L F Rikkers. Gastroenterol Clin North Am. 1988 Jun.

Abstract

Figure 2 is the algorithm followed in our institution for management of acute variceal hemorrhage. A small percentage of patients who present with active variceal hemorrhage will stop bleeding after gastric lavage alone. However, most patients require an intravenous vasopressin infusion at a dose of 0.4 units per minute, preferably combined with intravenous administration of nitroglycerin. Although glypressin and somatostatin may be associated with fewer side effects than vasopressin, the superiority of these drugs remains to be determined. Whether pharmacologic therapy succeeds or fails, most patients then proceed to endoscopic sclerotherapy.
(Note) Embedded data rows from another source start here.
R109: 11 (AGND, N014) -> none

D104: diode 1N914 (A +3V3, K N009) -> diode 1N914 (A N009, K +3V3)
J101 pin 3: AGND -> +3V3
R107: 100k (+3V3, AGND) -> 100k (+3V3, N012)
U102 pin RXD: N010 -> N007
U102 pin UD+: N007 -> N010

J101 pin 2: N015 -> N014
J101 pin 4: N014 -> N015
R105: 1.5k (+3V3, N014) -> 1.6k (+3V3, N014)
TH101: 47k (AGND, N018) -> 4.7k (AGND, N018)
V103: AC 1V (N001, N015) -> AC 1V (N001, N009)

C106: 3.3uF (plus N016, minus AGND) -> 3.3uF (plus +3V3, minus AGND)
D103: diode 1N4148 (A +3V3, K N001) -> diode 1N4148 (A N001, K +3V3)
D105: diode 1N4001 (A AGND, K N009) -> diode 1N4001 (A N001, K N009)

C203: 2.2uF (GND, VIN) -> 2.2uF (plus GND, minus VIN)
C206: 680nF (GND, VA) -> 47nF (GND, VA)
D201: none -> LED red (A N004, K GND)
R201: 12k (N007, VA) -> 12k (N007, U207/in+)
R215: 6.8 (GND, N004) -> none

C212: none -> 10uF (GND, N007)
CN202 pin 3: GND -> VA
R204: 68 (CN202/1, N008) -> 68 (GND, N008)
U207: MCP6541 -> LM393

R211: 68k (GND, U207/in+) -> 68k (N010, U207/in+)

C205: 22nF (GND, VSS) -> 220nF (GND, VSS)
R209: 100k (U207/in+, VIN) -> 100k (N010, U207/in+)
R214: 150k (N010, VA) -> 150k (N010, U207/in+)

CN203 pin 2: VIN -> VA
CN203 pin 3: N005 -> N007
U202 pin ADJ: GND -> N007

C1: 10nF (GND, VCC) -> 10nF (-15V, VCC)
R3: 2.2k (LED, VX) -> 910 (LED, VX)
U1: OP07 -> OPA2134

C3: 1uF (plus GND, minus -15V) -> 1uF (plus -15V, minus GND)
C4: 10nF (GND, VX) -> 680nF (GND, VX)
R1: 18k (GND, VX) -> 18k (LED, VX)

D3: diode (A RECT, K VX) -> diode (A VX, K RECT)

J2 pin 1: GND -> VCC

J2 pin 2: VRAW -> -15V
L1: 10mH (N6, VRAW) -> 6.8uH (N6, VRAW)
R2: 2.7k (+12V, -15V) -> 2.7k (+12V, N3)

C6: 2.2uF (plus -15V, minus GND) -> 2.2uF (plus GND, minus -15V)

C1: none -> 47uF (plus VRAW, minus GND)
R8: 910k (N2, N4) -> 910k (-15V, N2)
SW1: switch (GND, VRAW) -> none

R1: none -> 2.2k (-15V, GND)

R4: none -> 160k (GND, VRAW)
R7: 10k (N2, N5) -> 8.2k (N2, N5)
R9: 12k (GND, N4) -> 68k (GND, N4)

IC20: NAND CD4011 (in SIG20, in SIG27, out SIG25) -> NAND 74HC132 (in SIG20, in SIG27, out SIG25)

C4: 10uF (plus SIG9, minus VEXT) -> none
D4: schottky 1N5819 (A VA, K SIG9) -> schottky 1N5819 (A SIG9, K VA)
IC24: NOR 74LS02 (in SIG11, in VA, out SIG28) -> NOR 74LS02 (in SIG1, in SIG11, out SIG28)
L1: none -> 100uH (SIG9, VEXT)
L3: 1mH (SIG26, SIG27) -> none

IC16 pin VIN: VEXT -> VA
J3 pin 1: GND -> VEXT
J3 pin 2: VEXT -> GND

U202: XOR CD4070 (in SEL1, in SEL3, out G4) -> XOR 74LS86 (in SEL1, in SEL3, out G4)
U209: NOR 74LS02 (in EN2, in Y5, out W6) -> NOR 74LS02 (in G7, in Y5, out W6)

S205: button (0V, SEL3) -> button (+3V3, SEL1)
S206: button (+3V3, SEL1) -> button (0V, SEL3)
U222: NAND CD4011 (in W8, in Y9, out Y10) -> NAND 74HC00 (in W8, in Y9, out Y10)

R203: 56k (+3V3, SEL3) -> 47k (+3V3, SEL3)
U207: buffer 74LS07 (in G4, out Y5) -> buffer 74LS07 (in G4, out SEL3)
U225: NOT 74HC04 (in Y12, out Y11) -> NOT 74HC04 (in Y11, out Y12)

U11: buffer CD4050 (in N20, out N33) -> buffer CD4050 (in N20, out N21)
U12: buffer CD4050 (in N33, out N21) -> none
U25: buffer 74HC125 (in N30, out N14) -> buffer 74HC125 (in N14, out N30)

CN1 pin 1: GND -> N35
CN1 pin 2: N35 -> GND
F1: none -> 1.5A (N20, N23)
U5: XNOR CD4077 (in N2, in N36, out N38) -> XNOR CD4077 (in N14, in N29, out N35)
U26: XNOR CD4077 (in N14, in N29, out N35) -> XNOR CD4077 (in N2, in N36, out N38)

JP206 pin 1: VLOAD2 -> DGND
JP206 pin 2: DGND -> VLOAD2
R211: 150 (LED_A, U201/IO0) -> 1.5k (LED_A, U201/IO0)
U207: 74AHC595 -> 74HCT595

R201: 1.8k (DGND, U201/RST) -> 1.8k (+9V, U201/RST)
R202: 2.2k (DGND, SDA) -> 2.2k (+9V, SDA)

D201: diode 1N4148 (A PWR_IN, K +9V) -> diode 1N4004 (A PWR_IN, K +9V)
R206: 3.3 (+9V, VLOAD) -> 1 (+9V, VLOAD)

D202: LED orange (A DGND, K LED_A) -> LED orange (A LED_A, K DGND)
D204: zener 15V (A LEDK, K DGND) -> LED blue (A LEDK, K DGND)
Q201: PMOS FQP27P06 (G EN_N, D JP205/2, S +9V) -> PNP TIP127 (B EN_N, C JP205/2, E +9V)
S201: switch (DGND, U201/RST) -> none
Sclerotherapy may be used as a temporizing measure in preparation for elective surgery or as a long-term, definitive treatment for prevention of recurrent hemorrhage. Balloon tamponade is reserved for patients who are bleeding too rapidly for effective sclerotherapy and for sclerotherapy failures in preparation for emergency surgery. Because recurrent hemorrhage frequently occurs after balloon deflation, a more definitive treatment (surgery or endoscopic sclerotherapy) should be planned for all patients who undergo balloon tamponade. Because operative risk is unacceptably high for patients with hepatic functional decompensation secondary to variceal hemorrhage, we believe that a policy of routine emergency surgery is unwise. Rather, emergency surgical intervention is reserved for the relatively small number of patients (15 to 25 per cent) who continue to bleed after nonoperative options have failed. Shunt surgery should be considered early in the course of patients with bleeding secondary to gastric varices and portal hypertensive gastropathy, both of which respond poorly to nonoperative measures.